A Driving Mechanism for Moonlets Formation in Saturn's A Ring

Other

Scientific paper

Rate now

  [ 0.00 ] – not rated yet Voters 0   Comments 0

Details

Scientific paper

Tiscareno et al. (2006, 2008) and Sremčević et al. (2007) have detected in recent Cassini images of Saturn's A ring localized features - 'propellers'- which may be interpreted as signatures of small moonlets of some 100 m in size embedded within the ring. The features, believed to be disturbances generated by unseen embedded small moonlets (tens to hundreds of meters in diameter), are concentrated in three bands in the mid-A ring. The propellers are most abundant in a 3000 km-wide belt, about 130000 km from Saturn's center. It is estimated that the A ring contains thousands of such objects. Some very large propellers (from > 100 m objects) are found in the outermost A ring farther from Saturn than the population in the propeller-rich belt. It was especially noted that the lack of significant brightening at high phase angle indicates that these bodies are likely composed primarily of macroscopic particles, rather than dust. Herein, the linear stability of the Saturnian ring disk of mutually gravitating and physically colliding macroscoping particles is examined. Jeans' instabilities of small-amplitude gravity perturbations (e.g., those produced by a spontaneous disturbance) are analyzed analytically through the use of dynamical equations of a compressible fluid. The approach taken in this article differs from traditional dynamical views by taking into account the three-dimensional effects. The simple model of the system is considered: the ring disk is considered to be a thin slab with plane-parallel symmetry and its structure is considered in a horizontally local short-wave approximation. The used is a viscous isothermal fluid, viscosity is driven by physical collisions between particles, and the analysis is linear. It is shown that Jeans' gravitational instability (discussed first by Lin and Shu in context of the formation of spiral arms of normal galaxies) of both radial and spiral perturbations can lead to formation of porous moonlets with diameters ≈ 100 - 200 m of preferred mass ≈ 107 g each embedded in broad rings, and this process is believed to occur at distances r ≠³ 130000 km from Saturn, near the center and in the outer regions of the A ring. Although this has yet to be directly measured. This work was sponsored by the Israel Science Foundation and the Binational U.S.-Israel Science Foundation.

No associations

LandOfFree

Say what you really think

Search LandOfFree.com for scientists and scientific papers. Rate them and share your experience with other people.

Rating

A Driving Mechanism for Moonlets Formation in Saturn's A Ring does not yet have a rating. At this time, there are no reviews or comments for this scientific paper.

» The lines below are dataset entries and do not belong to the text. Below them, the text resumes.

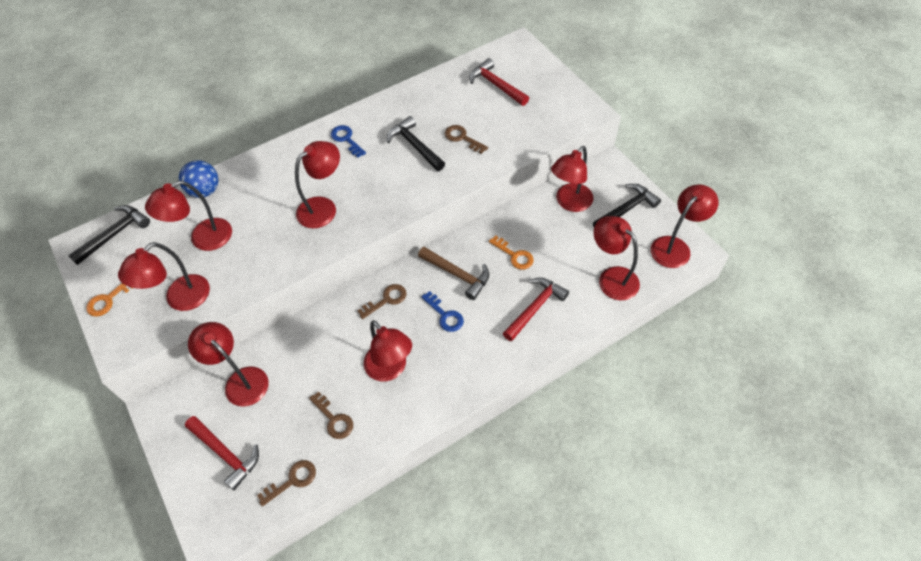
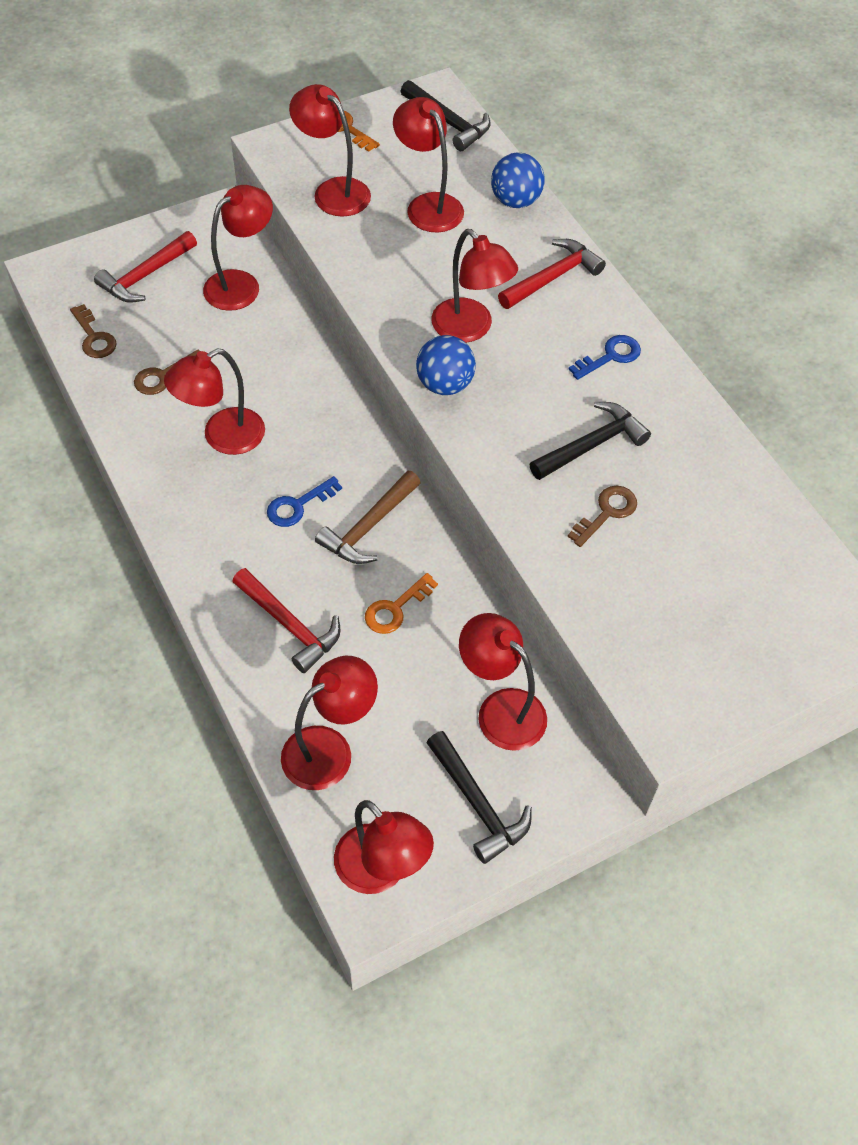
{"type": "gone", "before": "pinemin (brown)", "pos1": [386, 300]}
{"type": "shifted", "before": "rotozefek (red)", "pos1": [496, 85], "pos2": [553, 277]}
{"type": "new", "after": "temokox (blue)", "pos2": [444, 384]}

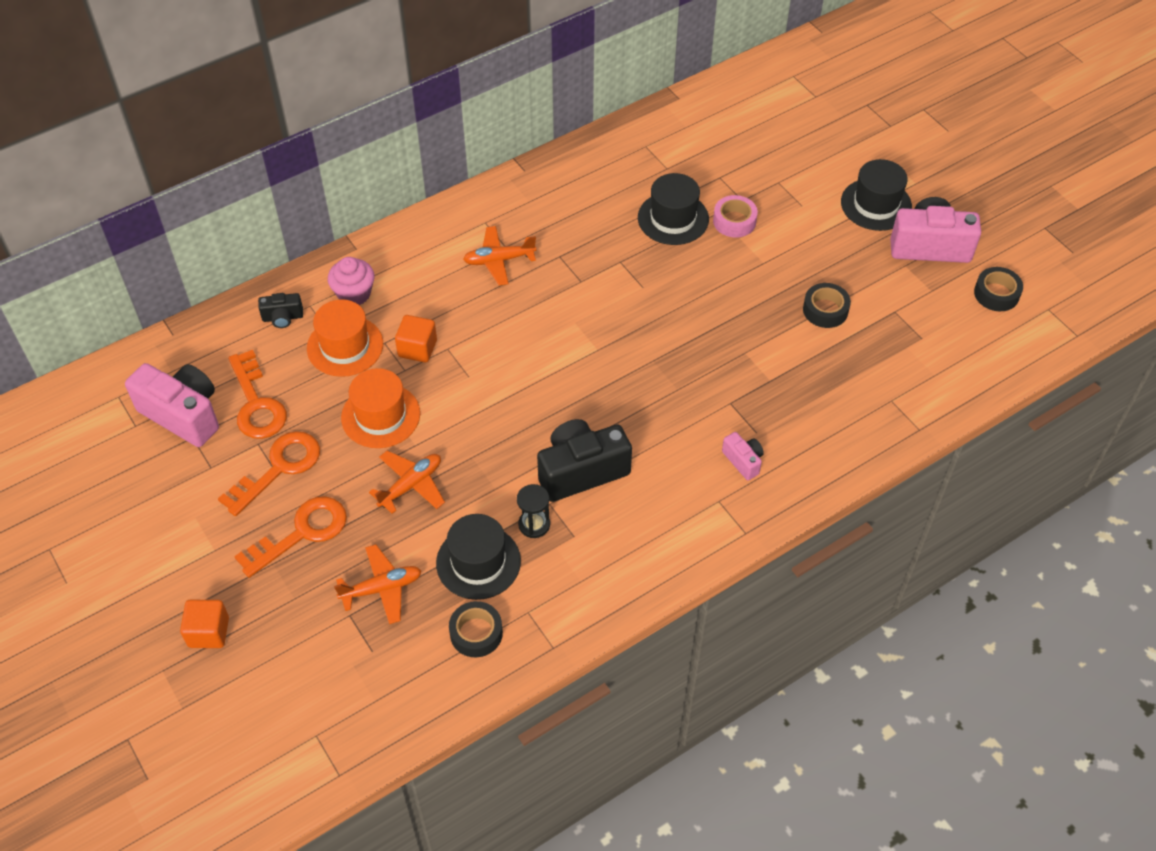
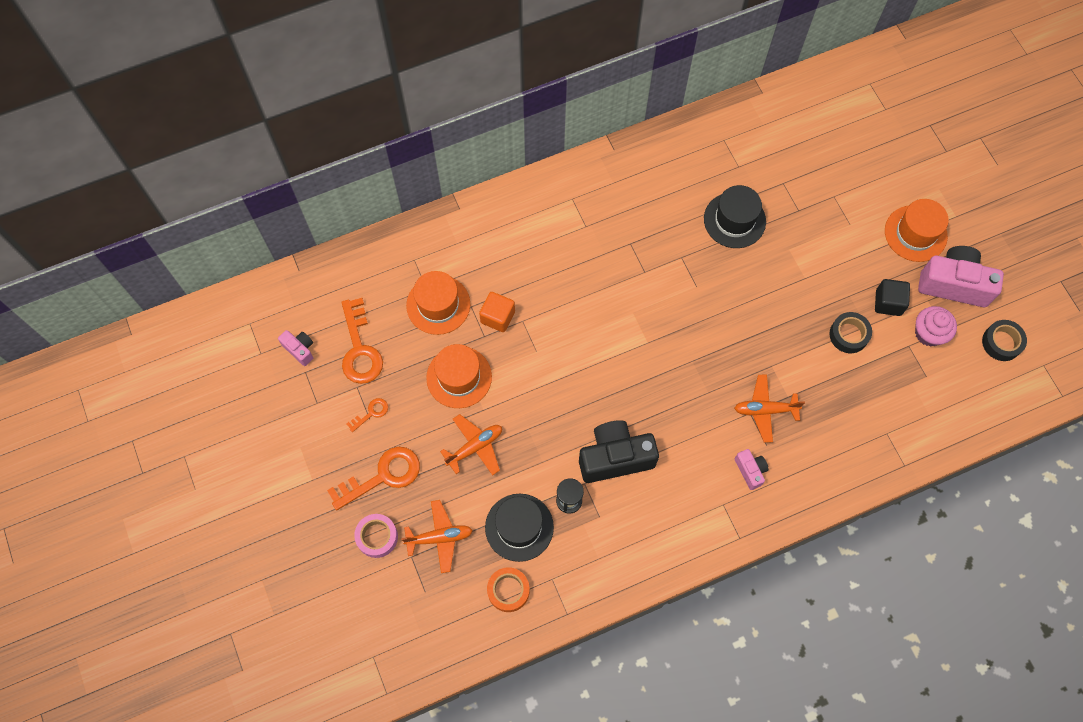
{"type": "scaled", "before": "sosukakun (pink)", "pos1": [183, 414], "pos2": [300, 349], "scale": 0.49}
{"type": "gone", "before": "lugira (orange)", "pos1": [209, 632]}
{"type": "scaled", "before": "pinemin (orange)", "pos1": [279, 468], "pos2": [371, 413], "scale": 0.49}
{"type": "gone", "before": "sosukakun (black)", "pos1": [283, 317]}
{"type": "shifted", "before": "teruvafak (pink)", "pos1": [354, 294], "pos2": [929, 333]}
{"type": "repainted", "before": "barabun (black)", "after": "barabun (orange)", "pos1": [476, 633], "pos2": [508, 590]}
{"type": "shifted", "before": "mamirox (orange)", "pos1": [499, 260], "pos2": [765, 410]}
{"type": "shifted", "before": "barabun (pink)", "pos1": [734, 221], "pos2": [377, 537]}
{"type": "repainted", "before": "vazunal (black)", "after": "vazunal (orange)", "pos1": [876, 204], "pos2": [915, 233]}
{"type": "new", "after": "lugira (black)", "pos2": [888, 303]}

If you have personal experience with A Driving Mechanism for Moonlets Formation in Saturn's A Ring, we encourage you to share that experience with our LandOfFree.com community. Your opinion is very important and A Driving Mechanism for Moonlets Formation in Saturn's A Ring will most certainly appreciate the feedback.

Rate now

     

Profile ID: LFWR-SCP-O-917494

  Search
All data on this website is collected from public sources. Our data reflects the most accurate information available at the time of publication.